Through the veneration of African symbols of resistance, a recognition of a dynamic African being in constant flux, and a unity either in sentiment or in practice built around responses to colonialism, the definitive works used as sites of analyses in this essay were instrumental in creating a foundation upon which African nationalism would be built and sustained. Furthermore, while the overwhelming male representation in both the literary content and the content producers echoes, the reputation of nationalism as a largely masculine imagination, the female voices that broke into publication in that era made indelible contributions to anticolonial discourse through Pan-African evocations and didactic lamentations about the colonial environment. This study aligns with the paradigm of literary Pan-Africanism, which is designed to guide the "proper explanation of the content, form, and function of African literary creations... to ensure (these) works are placed in their proper historical context and evaluated based on their practical relevance and problem-solving capacity" (McDougal 41). Therefore, it advocates for a paradigmatic shift in the discourse surrounding these works: instead of fictional texts studied primarily for linguistic, cultural, and artistic purposes, we ought to elevate our analysis thereof to that accorded national histories and critical moments in the political evolution of the space out of which they emerge.

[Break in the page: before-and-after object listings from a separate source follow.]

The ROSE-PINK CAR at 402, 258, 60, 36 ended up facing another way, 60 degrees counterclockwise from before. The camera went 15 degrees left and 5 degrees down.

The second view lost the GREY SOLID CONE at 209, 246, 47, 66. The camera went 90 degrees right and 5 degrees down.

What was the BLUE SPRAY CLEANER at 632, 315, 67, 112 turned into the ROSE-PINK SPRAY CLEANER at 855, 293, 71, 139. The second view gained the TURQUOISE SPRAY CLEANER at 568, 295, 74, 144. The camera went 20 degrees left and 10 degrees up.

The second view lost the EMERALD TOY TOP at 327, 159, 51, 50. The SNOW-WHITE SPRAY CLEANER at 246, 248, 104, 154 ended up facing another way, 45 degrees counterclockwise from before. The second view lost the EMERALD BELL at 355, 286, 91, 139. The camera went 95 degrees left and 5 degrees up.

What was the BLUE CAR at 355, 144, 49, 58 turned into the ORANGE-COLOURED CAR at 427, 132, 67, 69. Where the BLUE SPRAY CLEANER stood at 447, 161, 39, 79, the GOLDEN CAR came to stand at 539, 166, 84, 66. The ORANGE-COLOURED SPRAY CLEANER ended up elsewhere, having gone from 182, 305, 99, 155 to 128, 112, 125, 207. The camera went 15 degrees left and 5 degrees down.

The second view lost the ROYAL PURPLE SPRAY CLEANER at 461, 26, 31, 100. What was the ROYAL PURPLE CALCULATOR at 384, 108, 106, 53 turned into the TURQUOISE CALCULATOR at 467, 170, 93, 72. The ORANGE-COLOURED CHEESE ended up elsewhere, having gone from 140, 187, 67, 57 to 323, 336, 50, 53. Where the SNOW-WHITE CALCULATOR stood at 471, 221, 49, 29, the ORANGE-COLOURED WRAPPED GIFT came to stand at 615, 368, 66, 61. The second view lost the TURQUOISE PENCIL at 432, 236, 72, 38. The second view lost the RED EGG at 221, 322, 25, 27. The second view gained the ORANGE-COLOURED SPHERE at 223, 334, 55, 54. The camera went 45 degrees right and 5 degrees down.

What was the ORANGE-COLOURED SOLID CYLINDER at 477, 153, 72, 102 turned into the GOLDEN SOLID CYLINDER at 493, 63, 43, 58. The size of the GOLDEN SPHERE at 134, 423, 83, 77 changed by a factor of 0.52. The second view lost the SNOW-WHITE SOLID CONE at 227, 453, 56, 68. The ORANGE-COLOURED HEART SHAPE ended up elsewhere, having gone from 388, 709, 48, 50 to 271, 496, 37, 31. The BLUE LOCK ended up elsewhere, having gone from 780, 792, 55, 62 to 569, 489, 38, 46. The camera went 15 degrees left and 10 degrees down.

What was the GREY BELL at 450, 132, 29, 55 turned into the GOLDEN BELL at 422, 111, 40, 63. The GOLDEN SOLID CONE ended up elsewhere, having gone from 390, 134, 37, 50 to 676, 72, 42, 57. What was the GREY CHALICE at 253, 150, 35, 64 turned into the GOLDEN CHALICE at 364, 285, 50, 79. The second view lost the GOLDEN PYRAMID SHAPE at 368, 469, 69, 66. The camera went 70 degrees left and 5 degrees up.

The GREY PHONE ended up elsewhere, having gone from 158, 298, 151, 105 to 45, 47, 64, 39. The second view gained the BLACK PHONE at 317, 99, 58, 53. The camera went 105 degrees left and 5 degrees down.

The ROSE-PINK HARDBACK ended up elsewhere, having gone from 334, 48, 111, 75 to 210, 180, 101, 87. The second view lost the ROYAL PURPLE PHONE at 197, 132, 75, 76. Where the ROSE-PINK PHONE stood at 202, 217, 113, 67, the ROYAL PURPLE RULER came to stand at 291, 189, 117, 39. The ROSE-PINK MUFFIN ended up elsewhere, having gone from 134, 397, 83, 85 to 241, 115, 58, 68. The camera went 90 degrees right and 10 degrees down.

The Politics of African Literature- A Brief Overview
Before we discuss specific texts, authors and their significance in the context of nationalism and Pan-Africanism, let us recognize the inherent political nature of the printed word in general, and of African literature in particular. In his canonical text Imagined Communities, Benedict Anderson cites the rise of print-capitalism as the catalyst for modern nationalism, arguing that having a plethora of localized languages in print (as opposed to Latin and a few other before the modern era) fostered a sense of belonging among those that each language spoke to, as well as giving languages and their speakers an impression of antiquity; a critical element in both imperial and anti-colonial nationalisms (44). For Africa, as with other colonized peoples, the printed word in itself was resistance. The absence of a strong literary tradition within many pre-colonial communities, particularly in Southern Africa, was often (and continues to be) cited as proof of African inferiority by the colonialists (Smith 4). Thus, the very notion of African people developing a literary culture in both their native and colonial languages was more than just artistry: it was innately subversive. Mazrui makes this case when he writes "If the general absence of the written word was a part of Africa's sense of humiliation during the colonial period, the outburst of written creativity among African people since those early days became part of Africa's vindication of itself" (315). Indeed, it was this recognition that provided the backbone for the cultural Pan-Africanism and renaissance articulated by the founders of Negritude, Ngugi, and others.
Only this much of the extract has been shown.